From: Vivek Goyal <vgoyal@redhat.com>
To: Corrado Zoccolo <czoccolo@gmail.com>
Cc: Jens Axboe <jens.axboe@oracle.com>,
Linux-Kernel <linux-kernel@vger.kernel.org>,
Jeff Moyer <jmoyer@redhat.com>, Shaohua Li <shaohua.li@intel.com>,
Gui Jianfeng <guijianfeng@cn.fujitsu.com>
Subject: Re: [PATCH 2/2] cfq-iosched: rethink seeky detection for SSDs
Date: Mon, 8 Mar 2010 09:08:20 -0500 [thread overview]
Message-ID: <20100308140820.GA10306@redhat.com> (raw)
In-Reply-To: <4e5e476b1003051431m1bcd919and1726339b4570b8@mail.gmail.com>
On Fri, Mar 05, 2010 at 11:31:43PM +0100, Corrado Zoccolo wrote:
[..]
> > ---
> > block/cfq-iosched.c | 7 +++++--
> > 1 files changed, 5 insertions(+), 2 deletions(-)
> >
> > diff --git a/block/cfq-iosched.c b/block/cfq-iosched.c
> > index 40840da..296aa23 100644
> > --- a/block/cfq-iosched.c
> > +++ b/block/cfq-iosched.c
> > @@ -1788,9 +1788,12 @@ static bool cfq_should_idle(struct cfq_data *cfqd, struct cfq_queue *cfqq)

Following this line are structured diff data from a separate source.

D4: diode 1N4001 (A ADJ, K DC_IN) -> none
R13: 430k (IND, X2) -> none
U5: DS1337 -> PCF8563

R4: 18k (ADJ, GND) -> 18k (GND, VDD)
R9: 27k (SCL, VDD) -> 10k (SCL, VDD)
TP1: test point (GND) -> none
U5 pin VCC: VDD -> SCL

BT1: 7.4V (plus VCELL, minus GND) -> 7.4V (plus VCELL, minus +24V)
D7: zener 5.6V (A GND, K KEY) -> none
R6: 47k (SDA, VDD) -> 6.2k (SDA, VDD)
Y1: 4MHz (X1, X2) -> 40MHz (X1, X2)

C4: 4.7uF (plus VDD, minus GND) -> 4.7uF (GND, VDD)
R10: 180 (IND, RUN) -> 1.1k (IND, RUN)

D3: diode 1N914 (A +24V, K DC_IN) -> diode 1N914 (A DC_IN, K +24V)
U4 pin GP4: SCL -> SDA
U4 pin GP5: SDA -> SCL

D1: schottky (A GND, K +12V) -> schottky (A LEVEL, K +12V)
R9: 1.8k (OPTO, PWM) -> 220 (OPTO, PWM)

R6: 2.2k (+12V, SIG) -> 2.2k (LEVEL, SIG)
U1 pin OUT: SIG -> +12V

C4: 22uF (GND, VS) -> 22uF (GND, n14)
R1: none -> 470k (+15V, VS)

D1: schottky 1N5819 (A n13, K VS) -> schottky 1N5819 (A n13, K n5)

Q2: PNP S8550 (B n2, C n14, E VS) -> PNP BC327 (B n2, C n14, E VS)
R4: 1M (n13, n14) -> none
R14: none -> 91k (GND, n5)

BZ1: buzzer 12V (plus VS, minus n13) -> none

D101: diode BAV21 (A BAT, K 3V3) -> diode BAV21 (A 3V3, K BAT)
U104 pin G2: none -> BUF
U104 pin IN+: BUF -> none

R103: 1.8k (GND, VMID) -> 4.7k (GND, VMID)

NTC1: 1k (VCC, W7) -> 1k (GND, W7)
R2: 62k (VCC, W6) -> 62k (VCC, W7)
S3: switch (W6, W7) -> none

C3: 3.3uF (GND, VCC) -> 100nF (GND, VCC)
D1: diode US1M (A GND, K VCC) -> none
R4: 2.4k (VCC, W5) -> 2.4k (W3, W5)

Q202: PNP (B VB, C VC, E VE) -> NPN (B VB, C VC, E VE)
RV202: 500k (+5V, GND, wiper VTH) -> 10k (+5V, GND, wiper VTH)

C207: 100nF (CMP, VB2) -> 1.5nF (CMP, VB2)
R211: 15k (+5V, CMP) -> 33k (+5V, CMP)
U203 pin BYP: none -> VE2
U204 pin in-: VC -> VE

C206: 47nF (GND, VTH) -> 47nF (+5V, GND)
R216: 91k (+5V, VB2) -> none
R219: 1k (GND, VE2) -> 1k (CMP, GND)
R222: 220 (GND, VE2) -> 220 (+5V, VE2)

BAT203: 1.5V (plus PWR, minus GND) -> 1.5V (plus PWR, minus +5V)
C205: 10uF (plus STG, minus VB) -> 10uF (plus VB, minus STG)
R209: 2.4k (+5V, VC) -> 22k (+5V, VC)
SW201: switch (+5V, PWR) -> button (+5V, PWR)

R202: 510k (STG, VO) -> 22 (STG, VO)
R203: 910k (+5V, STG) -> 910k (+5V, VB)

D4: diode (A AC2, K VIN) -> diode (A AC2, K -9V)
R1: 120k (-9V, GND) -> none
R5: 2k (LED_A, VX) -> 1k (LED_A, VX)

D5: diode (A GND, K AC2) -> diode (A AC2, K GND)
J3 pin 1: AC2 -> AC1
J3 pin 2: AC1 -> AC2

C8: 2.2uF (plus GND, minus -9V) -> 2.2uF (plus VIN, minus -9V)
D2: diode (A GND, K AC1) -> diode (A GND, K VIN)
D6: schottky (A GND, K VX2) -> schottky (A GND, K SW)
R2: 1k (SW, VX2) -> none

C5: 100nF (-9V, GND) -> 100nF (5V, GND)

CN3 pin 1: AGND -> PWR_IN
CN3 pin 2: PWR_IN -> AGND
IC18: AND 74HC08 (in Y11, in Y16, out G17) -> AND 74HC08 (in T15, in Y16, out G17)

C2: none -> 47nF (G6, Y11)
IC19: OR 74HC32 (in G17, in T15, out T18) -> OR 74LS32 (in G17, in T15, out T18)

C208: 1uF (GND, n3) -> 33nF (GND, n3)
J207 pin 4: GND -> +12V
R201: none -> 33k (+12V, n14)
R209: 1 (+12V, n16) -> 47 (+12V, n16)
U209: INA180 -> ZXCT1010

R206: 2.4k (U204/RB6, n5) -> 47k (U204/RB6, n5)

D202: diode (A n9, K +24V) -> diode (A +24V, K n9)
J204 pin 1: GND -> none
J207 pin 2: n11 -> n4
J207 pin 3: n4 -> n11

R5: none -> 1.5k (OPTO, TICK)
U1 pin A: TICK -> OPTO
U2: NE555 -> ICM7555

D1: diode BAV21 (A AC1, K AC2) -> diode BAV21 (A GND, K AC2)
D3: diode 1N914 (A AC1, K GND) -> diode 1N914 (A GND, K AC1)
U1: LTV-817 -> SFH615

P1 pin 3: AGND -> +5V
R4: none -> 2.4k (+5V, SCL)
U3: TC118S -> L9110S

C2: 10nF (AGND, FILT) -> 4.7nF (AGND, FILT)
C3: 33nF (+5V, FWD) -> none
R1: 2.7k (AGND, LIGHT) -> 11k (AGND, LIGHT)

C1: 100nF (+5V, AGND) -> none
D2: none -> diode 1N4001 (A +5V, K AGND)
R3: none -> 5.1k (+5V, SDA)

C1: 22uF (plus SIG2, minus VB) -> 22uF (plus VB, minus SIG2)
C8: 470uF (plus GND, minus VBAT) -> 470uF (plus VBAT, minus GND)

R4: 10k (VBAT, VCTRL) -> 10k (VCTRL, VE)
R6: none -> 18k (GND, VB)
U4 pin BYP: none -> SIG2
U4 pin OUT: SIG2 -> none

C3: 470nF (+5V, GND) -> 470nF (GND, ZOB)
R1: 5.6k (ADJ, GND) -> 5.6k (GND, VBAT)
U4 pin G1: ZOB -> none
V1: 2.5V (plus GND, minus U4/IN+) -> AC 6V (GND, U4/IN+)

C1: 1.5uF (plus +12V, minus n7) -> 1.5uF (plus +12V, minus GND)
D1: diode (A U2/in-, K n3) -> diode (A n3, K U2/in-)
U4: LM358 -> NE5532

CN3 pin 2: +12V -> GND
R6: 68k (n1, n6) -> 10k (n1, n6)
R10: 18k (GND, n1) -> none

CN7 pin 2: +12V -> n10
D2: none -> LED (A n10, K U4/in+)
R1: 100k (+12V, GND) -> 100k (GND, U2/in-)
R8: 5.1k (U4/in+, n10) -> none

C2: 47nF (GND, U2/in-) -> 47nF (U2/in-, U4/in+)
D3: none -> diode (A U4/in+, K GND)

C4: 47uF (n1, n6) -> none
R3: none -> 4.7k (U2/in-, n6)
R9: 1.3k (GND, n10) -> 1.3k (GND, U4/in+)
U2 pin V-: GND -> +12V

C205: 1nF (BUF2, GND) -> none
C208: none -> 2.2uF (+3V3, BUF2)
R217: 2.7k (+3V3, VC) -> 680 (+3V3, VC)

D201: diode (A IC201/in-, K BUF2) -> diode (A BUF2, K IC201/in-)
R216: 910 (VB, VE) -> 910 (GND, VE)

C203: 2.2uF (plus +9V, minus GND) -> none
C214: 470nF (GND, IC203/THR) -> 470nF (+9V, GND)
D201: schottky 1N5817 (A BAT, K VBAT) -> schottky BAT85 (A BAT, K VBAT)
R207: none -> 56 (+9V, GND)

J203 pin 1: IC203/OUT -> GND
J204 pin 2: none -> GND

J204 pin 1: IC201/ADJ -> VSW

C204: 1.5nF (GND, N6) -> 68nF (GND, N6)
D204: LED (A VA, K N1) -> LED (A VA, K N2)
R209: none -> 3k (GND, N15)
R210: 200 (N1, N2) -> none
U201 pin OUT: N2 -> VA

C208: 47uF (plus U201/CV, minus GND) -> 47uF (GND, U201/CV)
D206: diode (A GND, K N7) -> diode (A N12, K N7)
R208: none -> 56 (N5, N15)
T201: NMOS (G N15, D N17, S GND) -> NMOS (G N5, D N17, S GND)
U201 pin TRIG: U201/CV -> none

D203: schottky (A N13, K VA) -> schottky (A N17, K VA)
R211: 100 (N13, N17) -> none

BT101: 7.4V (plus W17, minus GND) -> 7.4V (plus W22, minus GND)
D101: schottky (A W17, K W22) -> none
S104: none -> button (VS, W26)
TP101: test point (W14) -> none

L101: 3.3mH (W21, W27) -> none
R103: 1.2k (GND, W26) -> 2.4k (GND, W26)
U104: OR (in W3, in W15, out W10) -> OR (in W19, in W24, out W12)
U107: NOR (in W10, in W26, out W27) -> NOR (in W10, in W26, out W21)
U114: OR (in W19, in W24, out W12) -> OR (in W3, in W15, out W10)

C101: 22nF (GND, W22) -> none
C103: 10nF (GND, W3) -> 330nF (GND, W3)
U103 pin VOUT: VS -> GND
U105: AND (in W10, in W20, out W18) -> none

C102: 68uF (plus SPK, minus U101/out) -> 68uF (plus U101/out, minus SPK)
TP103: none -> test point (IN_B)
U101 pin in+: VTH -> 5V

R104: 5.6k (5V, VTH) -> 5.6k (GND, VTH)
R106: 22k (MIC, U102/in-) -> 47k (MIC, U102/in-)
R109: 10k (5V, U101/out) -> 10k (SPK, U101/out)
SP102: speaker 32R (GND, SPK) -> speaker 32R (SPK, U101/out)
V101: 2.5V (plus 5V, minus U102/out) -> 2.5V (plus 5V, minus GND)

> > if (prio == IDLE_WORKLOAD)
> > return false;
> >
> > + /* Don't idle on NCQ SSDs */
> > + if (blk_queue_nonrot(cfqd->queue) && cfqd->hw_tag)
> > + return false;
> > +
> > /* We do for queues that were marked with idle window flag. */
> > - if (cfq_cfqq_idle_window(cfqq) &&
> > - !(blk_queue_nonrot(cfqd->queue) && cfqd->hw_tag))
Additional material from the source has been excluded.